Die ostsächsischen Schienenfahrzeugbauer wollen Sicherheit über das Jahr 2020 hinaus

  • Miriam Schönbach, Görlitz
  • Lesedauer: 3 Min.

Ultimatum für Bombardier: Jan Otto, IG Metall-Chef in Ostsachsen, drängt auf den schnellen Verhandlungsbeginn zur Zukunft des Werks Görlitz nach 2020. »Der Termin für unserer erstes Gesprächsangebot an den Deutschland-Chef Fohrer ist verstrichen, obwohl wir im Juni eine klare Zusage für ein solches Treffen erhalten haben«, sagte der Gewerkschafter der dpa.

In dem Abkommen soll es um die Sicherung des Stammpersonals, die Rückkehr der produktbegleitenden Konstruktion sowie die Zusicherung weiterer Investitionen in den Standort an der Neiße gehen. »Wir müssen frühzeitig die Weichen stellen, damit das traditionsreiche Werk auch nach 2020 existiert«, sagte Otto.
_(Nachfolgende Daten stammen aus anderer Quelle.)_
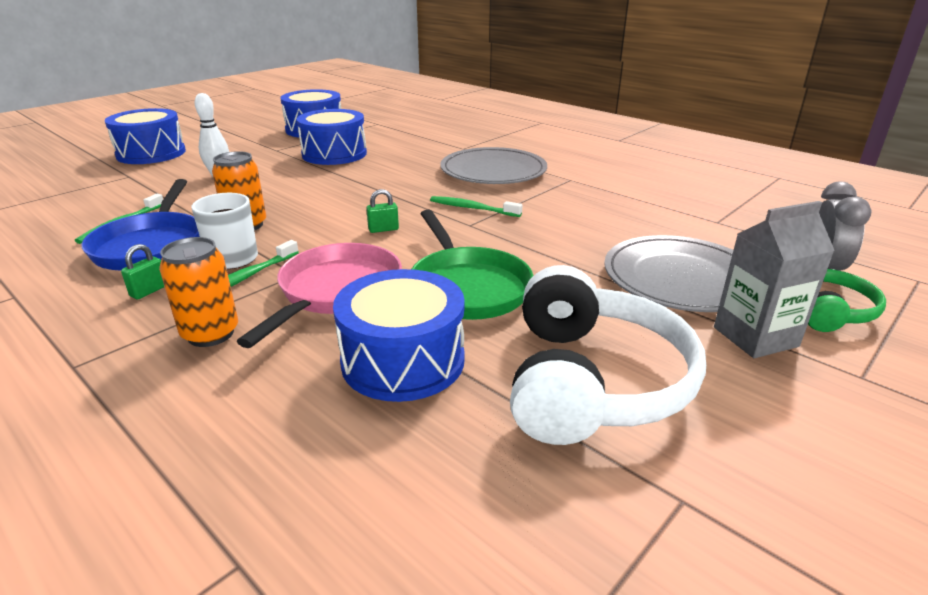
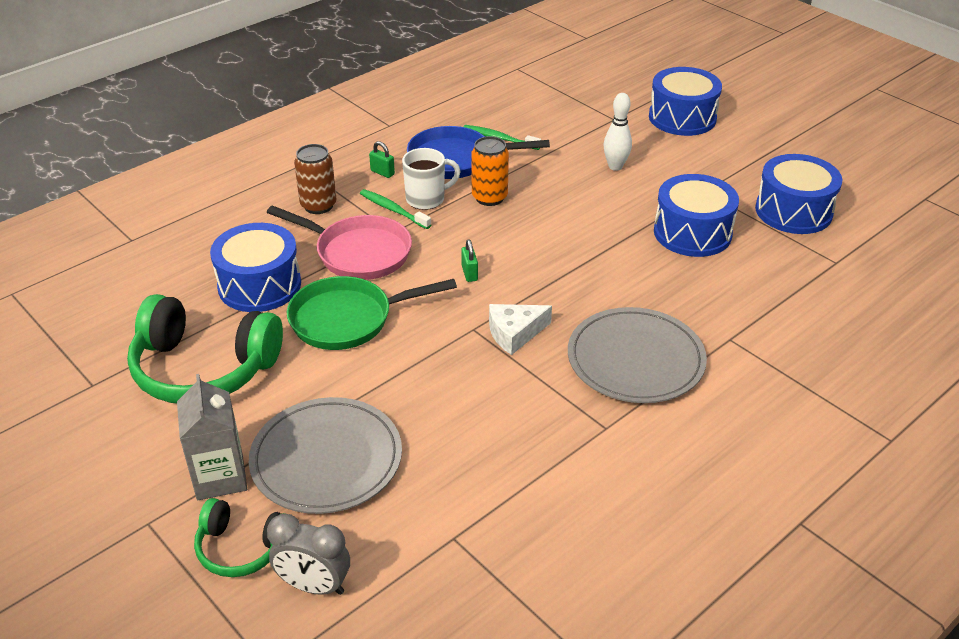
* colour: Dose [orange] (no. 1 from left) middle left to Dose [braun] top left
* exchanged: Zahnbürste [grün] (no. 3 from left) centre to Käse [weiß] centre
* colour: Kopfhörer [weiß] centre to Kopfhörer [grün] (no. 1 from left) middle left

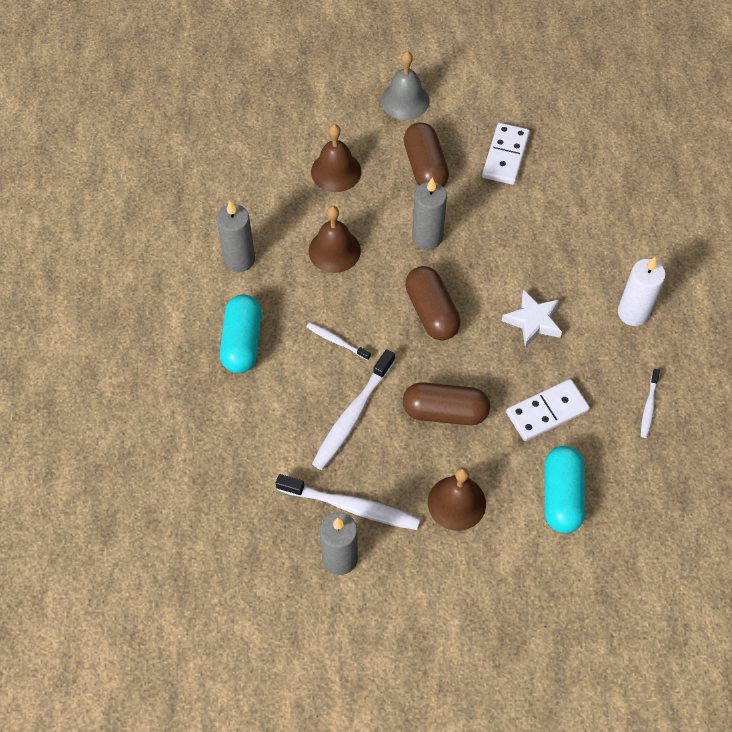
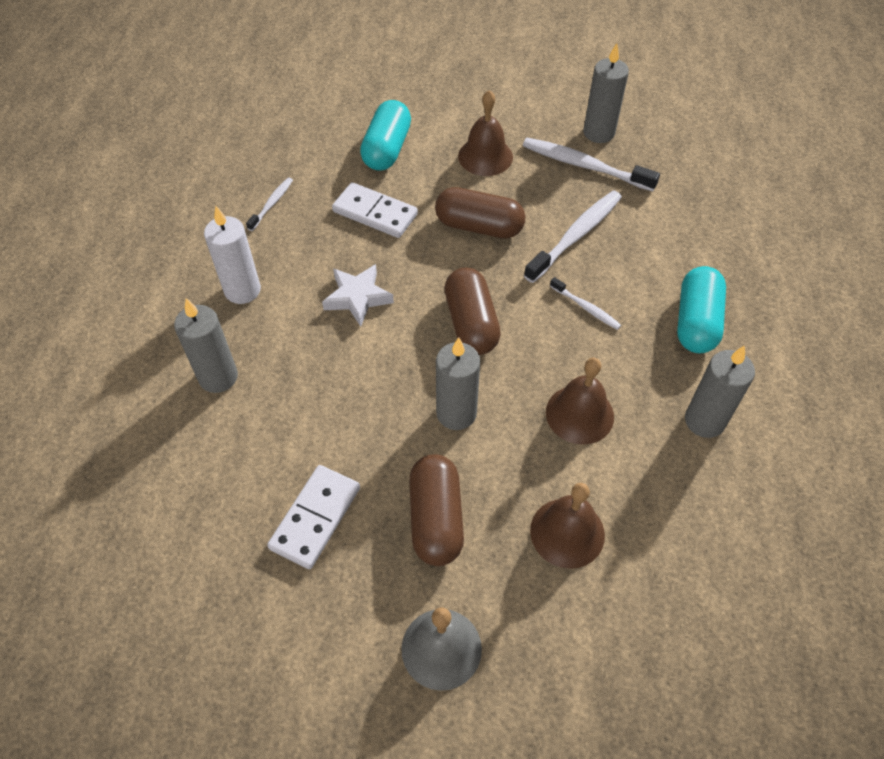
* spun: Dominostein [weiß] (no. 2 from left) middle right = top centre 45 degrees clockwise
* appeared: Kerze [grau] (no. 1 from left) middle left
Beim Erhalt des Standorts am östlichen Rand Deutschlands sieht er den kanadischen Konzern in besonderer Verantwortung. »Wir haben in Görlitz schon jetzt mit zwölf Prozent eine vergleichsweise hohe Arbeitslosenquote. Was passiert mit dieser Region, wenn da noch mehr dazu kommen?« Die Wirtschaft dürfe sich nicht entziehen, vor allem nicht mit Blick auf das Bundeswahlergebnis. Im Wahlkreis Görlitz mit den bundesweit ältesten Wählern, dem niedrigsten verfügbaren Bruttoeinkommen und der höchsten Arbeitslosigkeit in ganz Deutschland holte die AfD in manchen Orten mehr als 40 Prozent der Wählerstimmen.
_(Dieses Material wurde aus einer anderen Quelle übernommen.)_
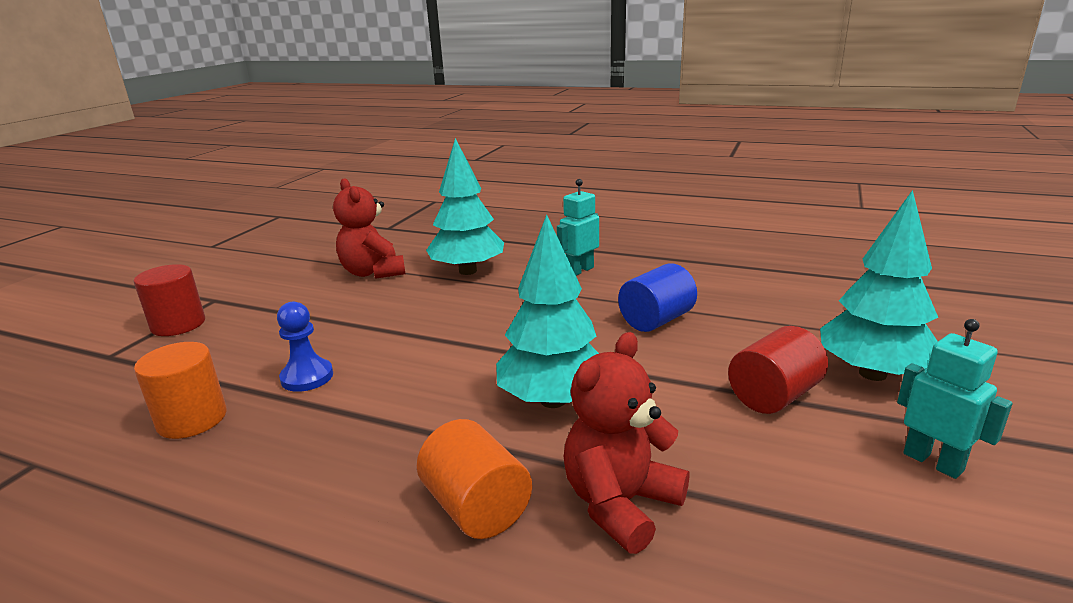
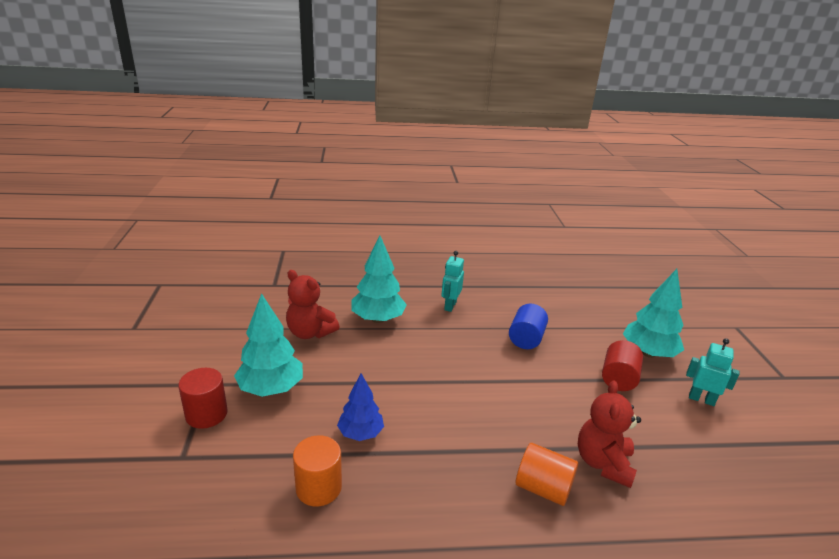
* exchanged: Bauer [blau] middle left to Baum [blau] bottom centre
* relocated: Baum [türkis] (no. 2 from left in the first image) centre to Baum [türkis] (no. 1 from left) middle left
Redebedarf besteht auch zu den Details für die Ende September unterschriebene Gesamtbetriebsvereinbarung. Darin wurde festgeschrieben, zeitnah einen Sozialplan und ein Freiwilligenprogramm zu verabschieden. Innerhalb dieses Rahmens sollen ausgewählte Beschäftigte ihr Arbeitsverhältnis auf freiwilliger Basis und zu angemessenen Konditionen auflösen können. Geplant ist, dass das kanadische Unternehmen bundesweit in den nächsten drei Jahren bis zu 2200 seiner 8500 Arbeitsplätze ohne betriebsbedingte Kündigungen abbaut, um in Deutschland wieder profitabel zu werden.
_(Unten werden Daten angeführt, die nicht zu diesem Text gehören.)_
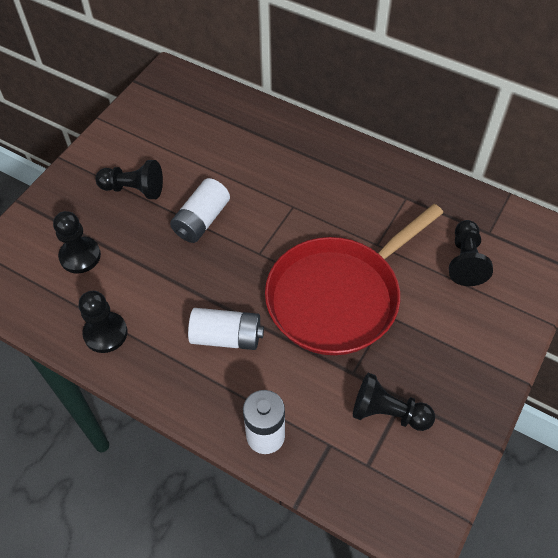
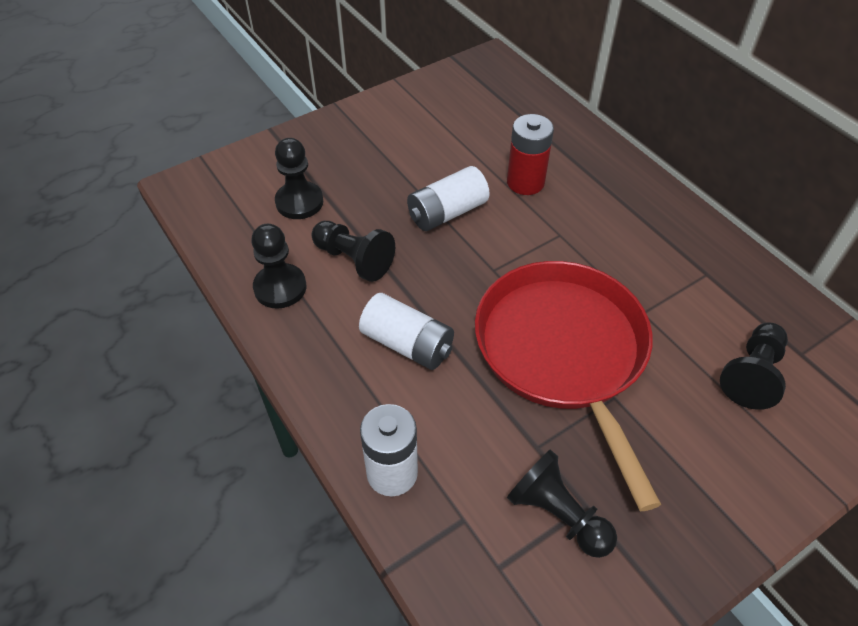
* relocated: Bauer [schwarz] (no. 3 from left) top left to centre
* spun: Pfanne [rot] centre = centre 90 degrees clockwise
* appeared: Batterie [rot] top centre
Die Gesamtbetriebsvereinbarung ist bis Ende 2020 gültig. Bis 30. November nun sollen die ergänzenden Gespräche mit der Unternehmensleitung beendet sein. »Die Personalanpassungen können wir hoffentlich sozialverträglich gestalten«, sagte der Betriebsratsvorsitzende René Straube. Trotz der bevorstehenden Veränderungen sei die Stimmung im Werk unglaublich. »Wir machen unsere Arbeit gut.« Die derzeit 2300 Beschäftigten - darunter sind mehr als 1000 Leiharbeiter vor allem aus Osteuropa - arbeiten derzeit am Doppelstockwagen-Auftrag für die Deutsche Bahn sowie an Doppelstockwagen für Israel Railways.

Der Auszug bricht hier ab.